Output : Either a word m-gram file, or an id m-gram file, where m < n.
Command Line Syntax:
ngram2mgram -n N -m M
[ -binary | -ascii | -words ]
< .ngram > .mgram
The -binary, -ascii, -words correspond to the format of the input and output
(Note that the output file will be in the same format as the input file).
-ascii and -binary denote id n-gram files, in ASCII and binary formats
respectively, and -words denotes a word n-gram file.
wngram2idngram
Input : Word n-gram file, plus a vocabulary file.
Output : List of every id n-gram which occurred in the text, along with its
number of occurrences, in either ASCII or binary format
Note : For this program to be successful, it is important that the
vocabulary file is in alphabetical order. If you are using vocabularies
generated by the wfreq2vocab tool then this should not be an issue, as they
will already be alphabetically sorted.
Command Line Syntax:
wngram2idngram -vocab .vocab
[ -buffer 100 ]
[ -hash 200000 ]
[ -temp ./ ]
[ -files 30 ]
[ -verbosity 2 ]
[ -n 3 ]
[ -write_ascii ]
< .wngram > .idngram\n");
The size of the buffer which is used to store the n-grams can be specified
using the -buffer parameter. This value is in megabytes, and the default
value can be changed from 100 by changing the value of STD_MEM in the file
CMU-Camb_Toolkit_v2/src/toolkit.h before compiling the toolkit.
Higher values for the -hash parameter require more memory, but can reduce
computation time.
The -files parameter is used to specify the number of files which can be
open at one time.
idngram2stats
Input : An id n-gram file (in either binary (by default) or ASCII (if
specified) mode).
Output : A list of the frequency-of-frequencies for each of the 2-grams, ...

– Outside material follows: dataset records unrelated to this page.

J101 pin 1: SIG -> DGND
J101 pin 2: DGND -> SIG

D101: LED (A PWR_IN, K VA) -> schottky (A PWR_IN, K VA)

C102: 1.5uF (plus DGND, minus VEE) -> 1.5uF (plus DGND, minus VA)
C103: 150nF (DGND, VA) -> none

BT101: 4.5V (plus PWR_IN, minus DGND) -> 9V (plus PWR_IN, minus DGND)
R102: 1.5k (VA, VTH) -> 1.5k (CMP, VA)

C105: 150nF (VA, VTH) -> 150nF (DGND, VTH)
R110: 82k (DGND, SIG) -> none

, n-grams, which can enable the user to choose appropriate cut-offs, and to
specify appropriate memory requirements with the -spec_num option in
idngram2lm.
Command Line Syntax:
idngram2stats [ -n 3 ]
[ -fof_size 50 ]
[ -verbosity 2 ]
[ -ascii_input ]
< .ingram > .stats
mergeidngram
Input : A set of id n-gram files (in either binary (by default) or ASCII (if
specified) format - note that they should all be in the same format,
however).
Output : One id n-gram file (in either binary (by default) or ASCII (if
specified) format), containing the merged id n-grams from the input files.
Notes : This utility can also be used to convert id n-gram files between
ascii and binary formats.
Command Line Syntax:
mergeidngram [ -n 3 ]
[ -ascii_input ]
[ -ascii_output ]
.idngram_1 .idngram_2 ... .idngram_N > .idngram
idngram2lm
Input : An id n-gram file (in either binary (by default) or ASCII (if
specified) format), a vocabulary file, and (optionally) a context cues file.

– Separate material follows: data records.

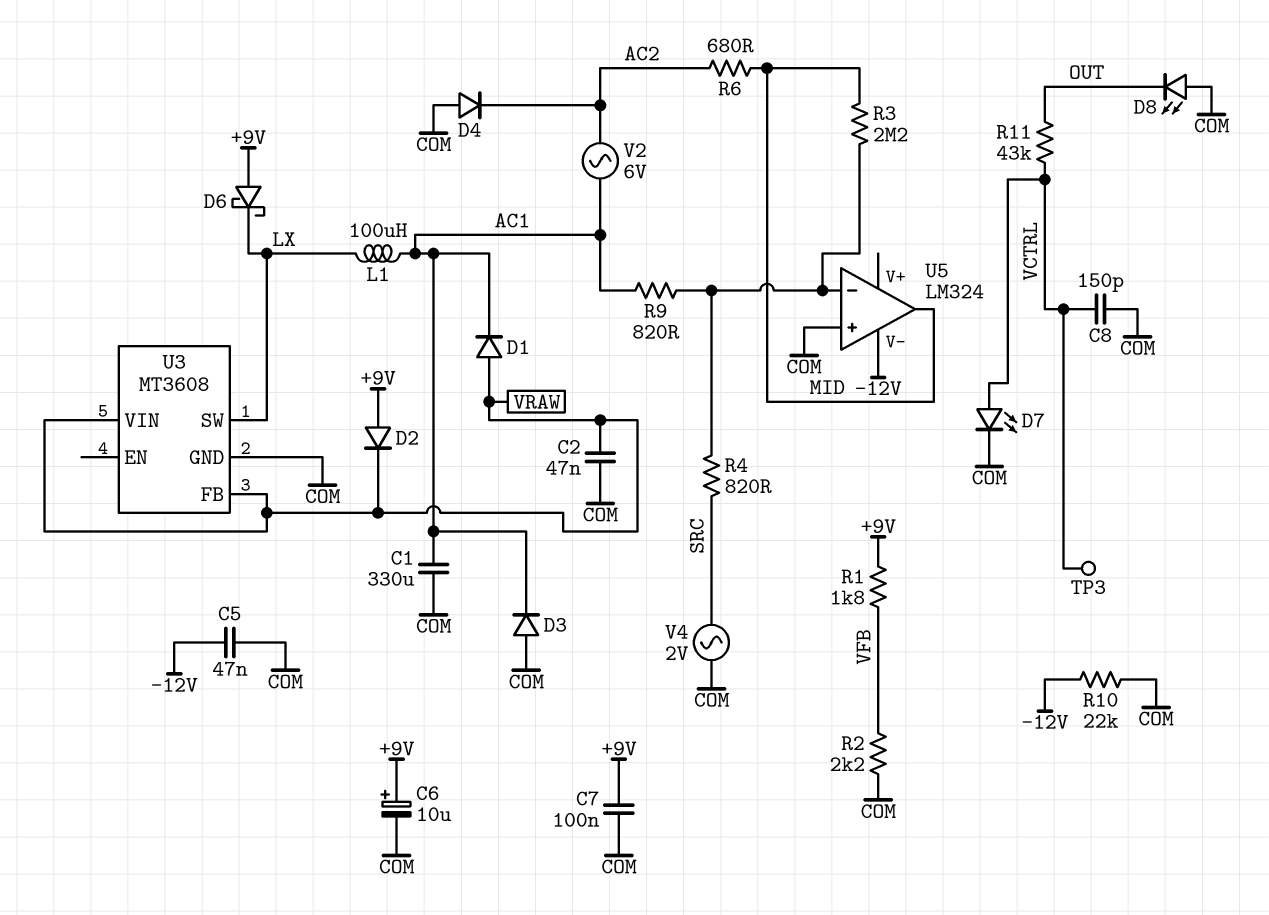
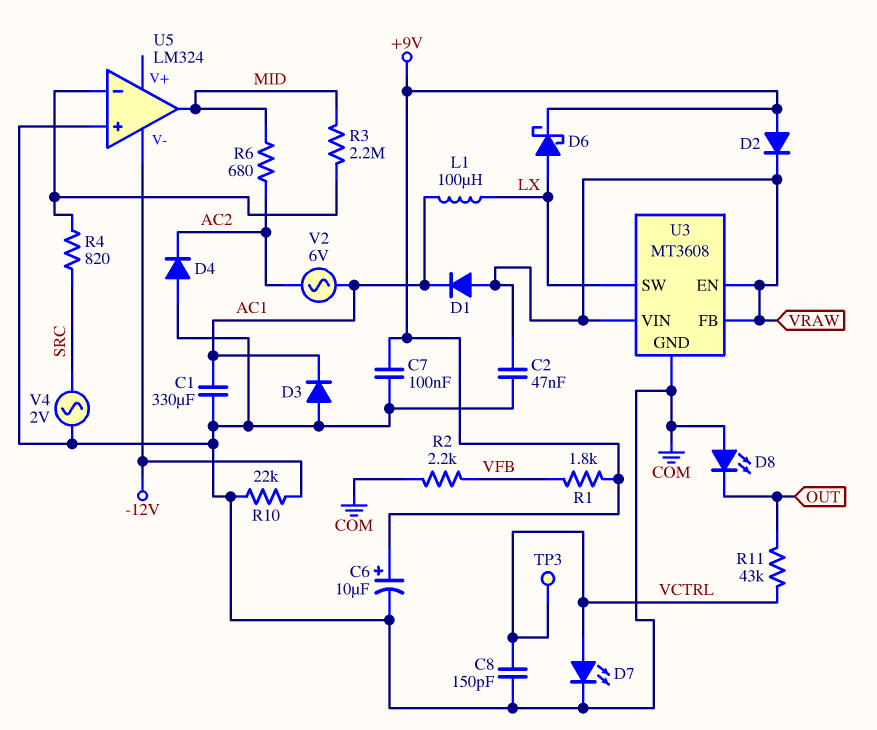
C5: 47nF (-12V, COM) -> none
D6: schottky (A +9V, K LX) -> schottky (A LX, K +9V)
R9: 820 (AC1, U5/in-) -> none
U3 pin EN: none -> VRAW

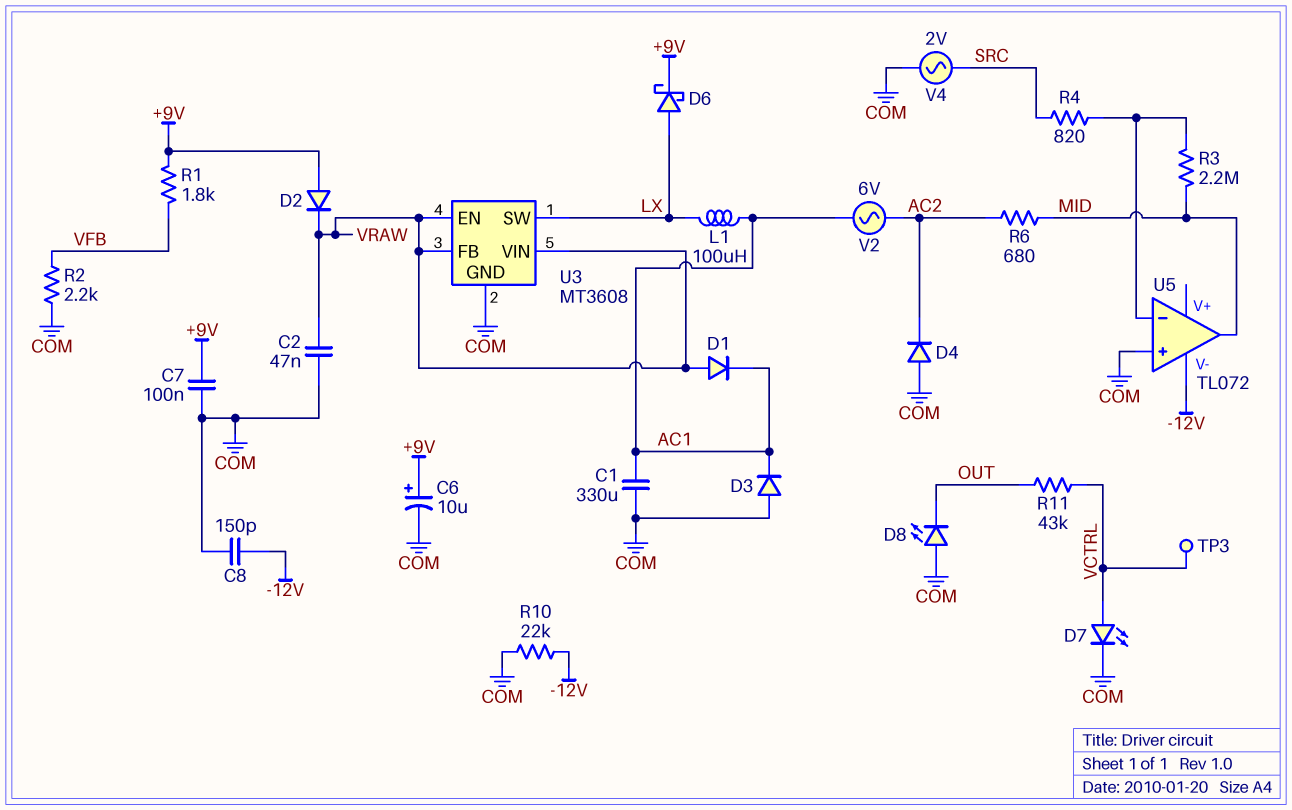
C8: 150pF (COM, VCTRL) -> 150pF (-12V, COM)
U5: LM324 -> TL072

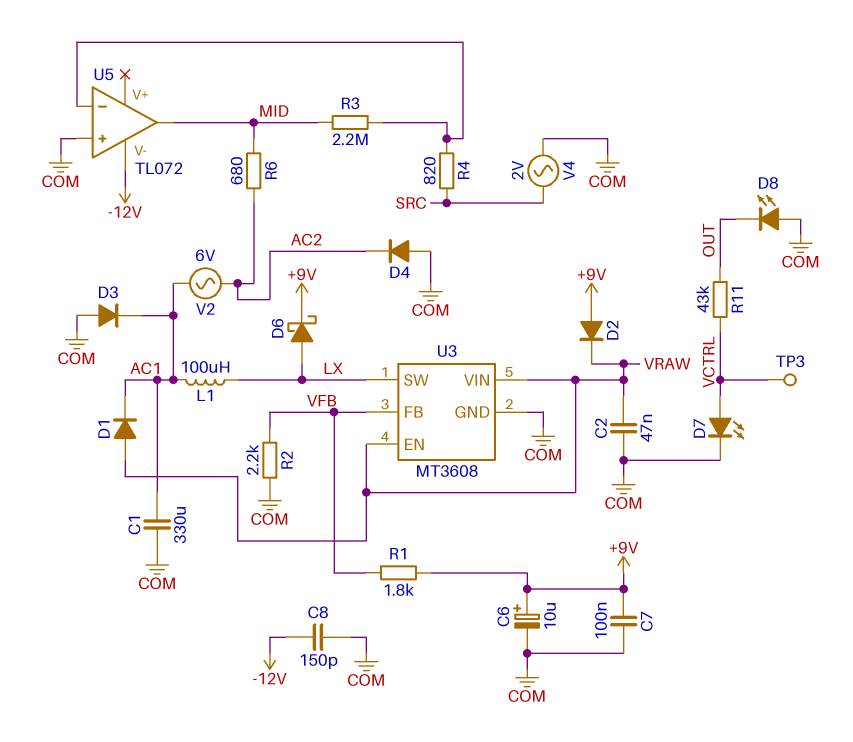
R10: 22k (-12V, COM) -> none
U3 pin FB: VRAW -> VFB

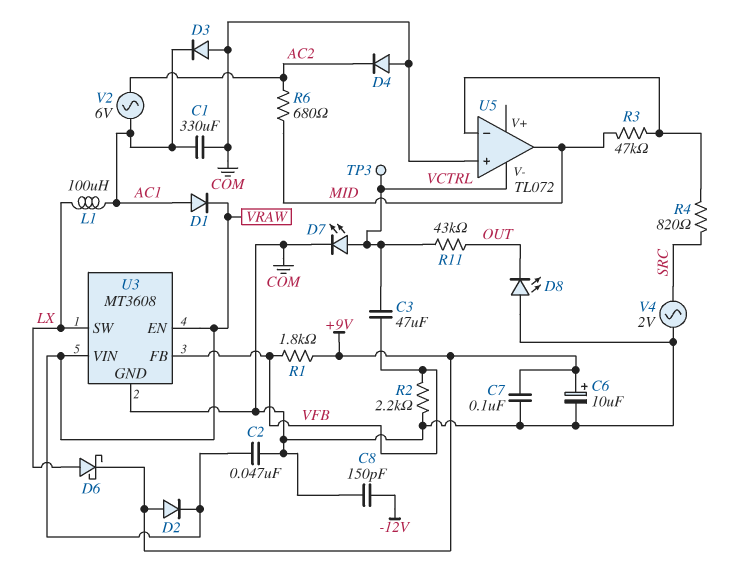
C3: none -> 47uF (VCTRL, VFB)
D1: diode (A VRAW, K AC1) -> diode (A AC1, K VRAW)
R3: 2.2M (MID, U5/in-) -> 47k (MID, U5/in-)
U5 pin V-: -12V -> VCTRL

Additional command line parameters will specify the cutoffs, the discounting
strategy and parameters, etc.
Output : A language model, in either binary format (to be read by evallm),
or in ARPA format.
Command Line Syntax:
idngram2lm -idngram .idngram[ .bin | .ascii ]
-vocab .vocab
-arpa .arpa | -binary .binlm
[ -context .ccs]
[ -calc_mem | -guess | -spec_num y ... z]
[ -vocab_type 1 ]
[ -oov_fraction 0.5 ]
[ -two_byte_alphas [ [ -min_alpha -2 ] [ -max_alpha 4 ] ] ]
[ -out_of_range_alphas ]
[ -linear | -absolute | -good_turing | -witten_bell ]
[ -cutoffs 0 ... 0 ]
[ -ascii_input | -bin_input]
[ -n 3 ]
[ -verbosity 2 ]
The -context parameter allows the user to specify a file containing a list
of words within the vocabulary which will serve as context cues (for
example, markers which indicate the beginnings of sentences and paragraphs.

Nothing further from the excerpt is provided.